そう、トム・ブレイディ、チームを7回のスーパーボウル優勝に導いたクォーターバックです。どういうわけか、鋭い目を持つプロのスカウトは彼の大きな才能を見逃しました。
ポテンシャルの高い(HiPo)従業員、つまり組織内で2段階上のレベルに昇進してリーダーシップの役割を担う可能性、能力、意欲を持つ従業員を見分ける際、企業は同じ間違いを犯すわけにはいきません。Gartner社の調査によると、HiPo従業員は、他の従業員、さらには業績の高い従業員よりも91%多くの価値を組織にもたらします。これは重要な違いです。業績の高い従業員のすべてが高いポテンシャルを備えているわけではありません。実際、CEB社の調査によると、業績の高い従業員のうち、HiPo従業員はわずか15%(6人に1人)です。

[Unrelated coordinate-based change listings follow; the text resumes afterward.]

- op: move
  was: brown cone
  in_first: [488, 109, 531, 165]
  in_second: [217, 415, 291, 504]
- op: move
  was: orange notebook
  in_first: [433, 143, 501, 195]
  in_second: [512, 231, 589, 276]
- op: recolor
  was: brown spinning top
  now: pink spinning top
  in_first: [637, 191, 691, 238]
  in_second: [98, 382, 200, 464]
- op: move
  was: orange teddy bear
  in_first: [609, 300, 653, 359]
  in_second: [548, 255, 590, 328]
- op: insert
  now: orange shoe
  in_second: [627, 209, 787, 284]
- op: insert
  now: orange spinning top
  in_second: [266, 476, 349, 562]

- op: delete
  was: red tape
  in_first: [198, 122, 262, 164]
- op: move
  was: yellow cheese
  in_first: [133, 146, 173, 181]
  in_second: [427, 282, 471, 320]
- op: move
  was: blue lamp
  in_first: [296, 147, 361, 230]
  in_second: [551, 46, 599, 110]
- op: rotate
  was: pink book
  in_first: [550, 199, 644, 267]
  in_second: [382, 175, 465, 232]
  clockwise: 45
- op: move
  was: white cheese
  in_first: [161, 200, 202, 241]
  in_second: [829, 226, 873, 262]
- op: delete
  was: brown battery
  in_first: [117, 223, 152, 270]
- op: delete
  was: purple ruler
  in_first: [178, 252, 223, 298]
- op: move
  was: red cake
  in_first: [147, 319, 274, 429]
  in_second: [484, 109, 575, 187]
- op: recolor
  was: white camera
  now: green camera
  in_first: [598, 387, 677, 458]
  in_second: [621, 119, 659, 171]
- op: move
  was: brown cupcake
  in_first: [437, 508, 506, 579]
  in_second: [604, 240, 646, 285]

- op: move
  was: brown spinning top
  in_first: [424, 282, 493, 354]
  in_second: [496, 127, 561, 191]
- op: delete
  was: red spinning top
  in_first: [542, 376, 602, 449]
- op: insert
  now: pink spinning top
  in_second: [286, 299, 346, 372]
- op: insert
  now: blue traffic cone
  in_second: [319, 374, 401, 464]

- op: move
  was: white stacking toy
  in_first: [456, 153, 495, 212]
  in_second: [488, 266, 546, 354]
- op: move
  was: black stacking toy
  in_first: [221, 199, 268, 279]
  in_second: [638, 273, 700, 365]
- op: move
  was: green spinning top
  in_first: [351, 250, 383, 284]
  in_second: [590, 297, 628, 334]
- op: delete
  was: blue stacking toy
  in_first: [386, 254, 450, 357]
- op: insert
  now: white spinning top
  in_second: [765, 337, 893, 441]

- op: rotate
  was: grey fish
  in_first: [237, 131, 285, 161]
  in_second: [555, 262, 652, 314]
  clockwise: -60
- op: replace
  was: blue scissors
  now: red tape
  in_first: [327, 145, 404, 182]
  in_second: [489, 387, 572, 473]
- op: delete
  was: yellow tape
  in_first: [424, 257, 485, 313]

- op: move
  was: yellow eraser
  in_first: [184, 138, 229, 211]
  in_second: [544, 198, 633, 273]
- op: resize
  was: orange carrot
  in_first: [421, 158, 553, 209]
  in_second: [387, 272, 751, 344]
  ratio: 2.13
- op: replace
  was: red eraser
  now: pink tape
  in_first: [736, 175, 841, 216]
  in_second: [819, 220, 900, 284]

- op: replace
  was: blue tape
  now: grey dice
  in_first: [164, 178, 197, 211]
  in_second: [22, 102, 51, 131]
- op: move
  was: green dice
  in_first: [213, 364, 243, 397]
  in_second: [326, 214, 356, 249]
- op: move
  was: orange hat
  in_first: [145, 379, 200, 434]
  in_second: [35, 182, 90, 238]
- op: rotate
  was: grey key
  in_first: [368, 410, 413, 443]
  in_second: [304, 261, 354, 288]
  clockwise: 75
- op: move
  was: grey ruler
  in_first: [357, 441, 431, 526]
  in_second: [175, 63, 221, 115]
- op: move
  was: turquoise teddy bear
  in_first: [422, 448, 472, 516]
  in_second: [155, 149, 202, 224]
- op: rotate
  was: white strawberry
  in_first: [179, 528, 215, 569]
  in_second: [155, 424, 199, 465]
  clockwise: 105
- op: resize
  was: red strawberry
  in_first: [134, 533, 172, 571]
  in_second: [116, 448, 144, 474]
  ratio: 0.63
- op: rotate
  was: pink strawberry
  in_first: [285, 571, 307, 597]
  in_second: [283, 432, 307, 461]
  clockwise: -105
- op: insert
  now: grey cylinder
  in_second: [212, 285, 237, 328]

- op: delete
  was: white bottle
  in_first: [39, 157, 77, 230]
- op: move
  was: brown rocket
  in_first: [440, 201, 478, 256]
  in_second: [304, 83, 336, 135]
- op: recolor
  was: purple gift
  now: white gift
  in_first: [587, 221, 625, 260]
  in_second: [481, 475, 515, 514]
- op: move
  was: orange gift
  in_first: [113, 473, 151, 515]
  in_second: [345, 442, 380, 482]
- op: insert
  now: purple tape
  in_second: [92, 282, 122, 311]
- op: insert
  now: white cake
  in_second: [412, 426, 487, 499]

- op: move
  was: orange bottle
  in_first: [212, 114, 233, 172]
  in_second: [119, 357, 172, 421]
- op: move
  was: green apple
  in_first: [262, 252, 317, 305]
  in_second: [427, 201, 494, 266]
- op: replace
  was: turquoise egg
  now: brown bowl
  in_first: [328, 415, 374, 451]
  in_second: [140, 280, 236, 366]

このふるい分けのプロセスを支援するために、多くの企業が人工知能(AI)に注目しています。組織心理学者によって開発された適性、態度、行動アセスメントからのデータを活用し、AIはどの従業員が真のリーダーシップの可能性を持っているかを判断して、企業がリーダーシップ開発のための希少なリソースをより効果的に投入できるようにします。さらに、AIツールは、HiPo従業員がそのポテンシャルを発揮するために必要なスキルを開発できるようコーチングします。
データ駆動型のHiPo検出
どの従業員が高いポテンシャルを持っているかの判断は、長い間、管理職の主観的な評価や「直感」に基づいた不正確な科学でした。さらに悪いことに、無意識の偏見が管理職の判断を鈍らせ、女性や少数派のキャリアアップを妨げる場合があります。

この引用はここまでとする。